──────── Listed entries ────────

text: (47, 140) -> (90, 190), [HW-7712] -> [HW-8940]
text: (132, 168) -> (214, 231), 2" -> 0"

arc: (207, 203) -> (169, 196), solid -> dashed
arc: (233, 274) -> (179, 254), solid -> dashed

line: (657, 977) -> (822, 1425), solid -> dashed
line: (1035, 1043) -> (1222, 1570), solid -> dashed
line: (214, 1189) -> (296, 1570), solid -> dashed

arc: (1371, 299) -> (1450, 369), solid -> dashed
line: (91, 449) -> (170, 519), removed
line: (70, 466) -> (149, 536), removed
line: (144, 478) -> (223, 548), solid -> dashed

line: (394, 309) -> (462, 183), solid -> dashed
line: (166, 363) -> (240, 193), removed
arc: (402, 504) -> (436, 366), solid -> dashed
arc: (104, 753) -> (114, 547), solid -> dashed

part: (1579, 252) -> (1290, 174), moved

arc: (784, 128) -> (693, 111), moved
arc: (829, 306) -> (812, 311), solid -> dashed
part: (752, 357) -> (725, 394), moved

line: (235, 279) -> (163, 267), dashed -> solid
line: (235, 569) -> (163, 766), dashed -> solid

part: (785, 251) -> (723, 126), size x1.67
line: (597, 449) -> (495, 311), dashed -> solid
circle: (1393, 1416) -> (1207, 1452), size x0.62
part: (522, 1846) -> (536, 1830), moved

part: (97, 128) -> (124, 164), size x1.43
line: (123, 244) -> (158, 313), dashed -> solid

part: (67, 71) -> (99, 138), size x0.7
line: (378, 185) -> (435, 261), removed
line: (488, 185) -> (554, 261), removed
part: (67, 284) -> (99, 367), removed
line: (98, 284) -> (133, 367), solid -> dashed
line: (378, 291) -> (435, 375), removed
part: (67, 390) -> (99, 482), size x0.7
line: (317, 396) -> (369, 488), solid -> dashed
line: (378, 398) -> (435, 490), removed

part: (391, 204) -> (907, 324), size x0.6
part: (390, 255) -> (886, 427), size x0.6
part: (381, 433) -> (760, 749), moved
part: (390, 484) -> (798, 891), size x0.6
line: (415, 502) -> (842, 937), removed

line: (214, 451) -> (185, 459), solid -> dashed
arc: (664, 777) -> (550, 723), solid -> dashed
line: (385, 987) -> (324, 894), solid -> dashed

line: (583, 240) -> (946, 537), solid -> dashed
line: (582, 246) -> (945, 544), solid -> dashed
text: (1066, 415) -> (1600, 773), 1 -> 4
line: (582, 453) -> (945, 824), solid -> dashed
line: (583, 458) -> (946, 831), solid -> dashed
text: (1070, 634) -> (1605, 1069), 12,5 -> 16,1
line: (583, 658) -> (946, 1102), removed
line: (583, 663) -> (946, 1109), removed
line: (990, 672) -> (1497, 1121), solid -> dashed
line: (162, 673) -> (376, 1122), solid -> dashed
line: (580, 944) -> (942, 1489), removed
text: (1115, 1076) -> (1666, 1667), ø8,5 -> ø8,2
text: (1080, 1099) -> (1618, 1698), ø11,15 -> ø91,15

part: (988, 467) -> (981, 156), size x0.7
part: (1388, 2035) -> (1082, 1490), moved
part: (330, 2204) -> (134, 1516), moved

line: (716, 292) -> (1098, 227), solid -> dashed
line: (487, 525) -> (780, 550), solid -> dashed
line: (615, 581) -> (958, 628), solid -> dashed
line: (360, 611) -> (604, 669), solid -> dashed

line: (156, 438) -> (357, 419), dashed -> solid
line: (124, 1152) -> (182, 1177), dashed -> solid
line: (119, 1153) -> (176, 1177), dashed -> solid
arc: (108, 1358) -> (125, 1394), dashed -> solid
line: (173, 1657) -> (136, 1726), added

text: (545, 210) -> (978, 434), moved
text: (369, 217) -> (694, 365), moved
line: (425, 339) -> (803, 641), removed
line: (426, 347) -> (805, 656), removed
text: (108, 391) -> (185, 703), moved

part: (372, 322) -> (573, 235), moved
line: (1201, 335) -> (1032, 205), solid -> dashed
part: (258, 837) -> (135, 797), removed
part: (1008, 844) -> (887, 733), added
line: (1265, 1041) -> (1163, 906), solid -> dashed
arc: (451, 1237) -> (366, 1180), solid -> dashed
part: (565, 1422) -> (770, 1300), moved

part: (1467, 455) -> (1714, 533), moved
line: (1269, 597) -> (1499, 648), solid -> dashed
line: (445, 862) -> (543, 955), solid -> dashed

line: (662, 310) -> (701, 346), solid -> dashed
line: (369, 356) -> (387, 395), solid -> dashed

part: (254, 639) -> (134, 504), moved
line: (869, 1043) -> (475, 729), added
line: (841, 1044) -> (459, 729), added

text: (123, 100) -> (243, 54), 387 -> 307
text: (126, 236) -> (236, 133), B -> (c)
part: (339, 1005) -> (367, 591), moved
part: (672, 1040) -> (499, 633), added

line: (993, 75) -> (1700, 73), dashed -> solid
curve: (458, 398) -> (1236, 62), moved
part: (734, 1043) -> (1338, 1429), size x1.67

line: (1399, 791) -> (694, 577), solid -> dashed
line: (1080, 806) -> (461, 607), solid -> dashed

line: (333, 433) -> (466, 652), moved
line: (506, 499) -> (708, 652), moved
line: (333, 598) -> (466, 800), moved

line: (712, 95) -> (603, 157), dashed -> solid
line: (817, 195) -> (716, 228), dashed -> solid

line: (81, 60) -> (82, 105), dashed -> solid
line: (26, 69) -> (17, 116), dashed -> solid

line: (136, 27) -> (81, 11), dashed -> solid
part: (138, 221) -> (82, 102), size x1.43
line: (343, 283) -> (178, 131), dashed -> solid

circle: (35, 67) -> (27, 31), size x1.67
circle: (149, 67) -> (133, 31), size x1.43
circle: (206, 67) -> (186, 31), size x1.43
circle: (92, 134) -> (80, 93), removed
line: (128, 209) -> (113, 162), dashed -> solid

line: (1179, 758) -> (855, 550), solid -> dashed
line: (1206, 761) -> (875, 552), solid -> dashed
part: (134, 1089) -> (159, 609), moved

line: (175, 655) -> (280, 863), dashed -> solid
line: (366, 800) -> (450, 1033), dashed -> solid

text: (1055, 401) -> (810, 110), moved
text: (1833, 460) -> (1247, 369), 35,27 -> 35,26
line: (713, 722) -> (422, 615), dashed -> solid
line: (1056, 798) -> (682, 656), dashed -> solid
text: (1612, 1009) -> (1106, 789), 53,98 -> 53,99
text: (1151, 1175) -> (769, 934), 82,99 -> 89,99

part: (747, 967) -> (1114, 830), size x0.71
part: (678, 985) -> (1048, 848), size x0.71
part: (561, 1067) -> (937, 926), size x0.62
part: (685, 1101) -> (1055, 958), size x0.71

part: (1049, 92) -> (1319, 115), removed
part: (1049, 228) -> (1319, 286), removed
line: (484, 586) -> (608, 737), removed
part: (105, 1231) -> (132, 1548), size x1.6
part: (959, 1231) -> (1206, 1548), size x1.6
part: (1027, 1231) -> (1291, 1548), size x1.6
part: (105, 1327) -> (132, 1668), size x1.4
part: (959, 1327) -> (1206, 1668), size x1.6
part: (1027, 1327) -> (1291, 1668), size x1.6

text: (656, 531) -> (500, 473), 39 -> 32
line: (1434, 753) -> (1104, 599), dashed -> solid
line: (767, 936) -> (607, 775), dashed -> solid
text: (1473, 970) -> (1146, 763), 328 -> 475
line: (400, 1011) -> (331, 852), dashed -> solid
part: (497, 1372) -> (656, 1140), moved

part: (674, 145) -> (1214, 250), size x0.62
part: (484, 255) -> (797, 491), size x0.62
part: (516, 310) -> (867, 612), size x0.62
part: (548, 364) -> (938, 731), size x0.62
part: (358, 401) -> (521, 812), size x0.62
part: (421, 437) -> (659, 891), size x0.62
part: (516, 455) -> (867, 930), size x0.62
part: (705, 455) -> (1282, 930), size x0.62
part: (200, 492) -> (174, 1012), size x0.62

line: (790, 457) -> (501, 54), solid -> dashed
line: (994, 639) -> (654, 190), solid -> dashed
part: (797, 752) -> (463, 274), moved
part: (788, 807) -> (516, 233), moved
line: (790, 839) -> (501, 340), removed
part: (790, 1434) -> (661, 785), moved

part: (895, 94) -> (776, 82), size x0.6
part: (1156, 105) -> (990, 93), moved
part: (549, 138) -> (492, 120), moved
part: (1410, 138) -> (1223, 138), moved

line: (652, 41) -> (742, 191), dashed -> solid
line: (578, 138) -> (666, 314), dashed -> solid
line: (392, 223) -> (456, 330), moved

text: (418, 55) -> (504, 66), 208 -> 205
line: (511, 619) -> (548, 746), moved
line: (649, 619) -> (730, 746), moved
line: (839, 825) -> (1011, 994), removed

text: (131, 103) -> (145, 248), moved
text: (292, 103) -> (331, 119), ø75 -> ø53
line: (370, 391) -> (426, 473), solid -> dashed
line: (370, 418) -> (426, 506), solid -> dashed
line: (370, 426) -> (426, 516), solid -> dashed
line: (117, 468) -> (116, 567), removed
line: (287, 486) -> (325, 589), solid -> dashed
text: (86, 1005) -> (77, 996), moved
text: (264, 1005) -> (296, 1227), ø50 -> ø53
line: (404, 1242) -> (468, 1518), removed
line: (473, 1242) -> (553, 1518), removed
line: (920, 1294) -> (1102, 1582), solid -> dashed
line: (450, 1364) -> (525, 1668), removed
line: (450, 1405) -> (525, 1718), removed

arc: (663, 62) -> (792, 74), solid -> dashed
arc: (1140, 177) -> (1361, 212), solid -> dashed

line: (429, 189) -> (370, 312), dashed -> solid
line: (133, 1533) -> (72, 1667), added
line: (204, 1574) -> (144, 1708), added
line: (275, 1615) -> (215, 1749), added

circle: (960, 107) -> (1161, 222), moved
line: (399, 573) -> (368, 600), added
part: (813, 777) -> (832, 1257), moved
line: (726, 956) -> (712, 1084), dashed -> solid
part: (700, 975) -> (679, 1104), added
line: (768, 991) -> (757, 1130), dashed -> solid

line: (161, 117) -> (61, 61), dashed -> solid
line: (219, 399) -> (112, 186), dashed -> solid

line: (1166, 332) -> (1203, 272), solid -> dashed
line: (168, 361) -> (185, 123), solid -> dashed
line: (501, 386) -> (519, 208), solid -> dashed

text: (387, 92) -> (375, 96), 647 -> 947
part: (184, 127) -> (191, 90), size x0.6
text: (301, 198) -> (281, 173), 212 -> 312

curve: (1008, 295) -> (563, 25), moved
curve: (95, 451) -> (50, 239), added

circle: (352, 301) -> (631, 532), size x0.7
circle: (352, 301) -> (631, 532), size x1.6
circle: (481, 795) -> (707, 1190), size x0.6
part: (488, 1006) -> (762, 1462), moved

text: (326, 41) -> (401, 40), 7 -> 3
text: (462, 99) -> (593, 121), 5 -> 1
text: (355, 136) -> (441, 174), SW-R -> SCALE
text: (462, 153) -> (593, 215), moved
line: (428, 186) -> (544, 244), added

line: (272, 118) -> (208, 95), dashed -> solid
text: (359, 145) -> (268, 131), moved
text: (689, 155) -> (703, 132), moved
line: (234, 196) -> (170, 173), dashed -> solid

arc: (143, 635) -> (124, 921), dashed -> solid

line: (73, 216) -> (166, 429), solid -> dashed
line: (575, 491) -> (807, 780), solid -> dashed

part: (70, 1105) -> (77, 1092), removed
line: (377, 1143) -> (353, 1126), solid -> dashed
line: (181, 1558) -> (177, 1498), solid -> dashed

────────

* **What the task requires**:
In the data above, which lines lie between the line with "line: (366, 800)" and the line with "part: (1027, 1231) -> (1291, 1548), size x1.6", inclusive? Print those lines exactly and nothing else.

* **Result below**:
line: (366, 800) -> (450, 1033), dashed -> solid

text: (1055, 401) -> (810, 110), moved
text: (1833, 460) -> (1247, 369), 35,27 -> 35,26
line: (713, 722) -> (422, 615), dashed -> solid
line: (1056, 798) -> (682, 656), dashed -> solid
text: (1612, 1009) -> (1106, 789), 53,98 -> 53,99
text: (1151, 1175) -> (769, 934), 82,99 -> 89,99

part: (747, 967) -> (1114, 830), size x0.71
part: (678, 985) -> (1048, 848), size x0.71
part: (561, 1067) -> (937, 926), size x0.62
part: (685, 1101) -> (1055, 958), size x0.71

part: (1049, 92) -> (1319, 115), removed
part: (1049, 228) -> (1319, 286), removed
line: (484, 586) -> (608, 737), removed
part: (105, 1231) -> (132, 1548), size x1.6
part: (959, 1231) -> (1206, 1548), size x1.6
part: (1027, 1231) -> (1291, 1548), size x1.6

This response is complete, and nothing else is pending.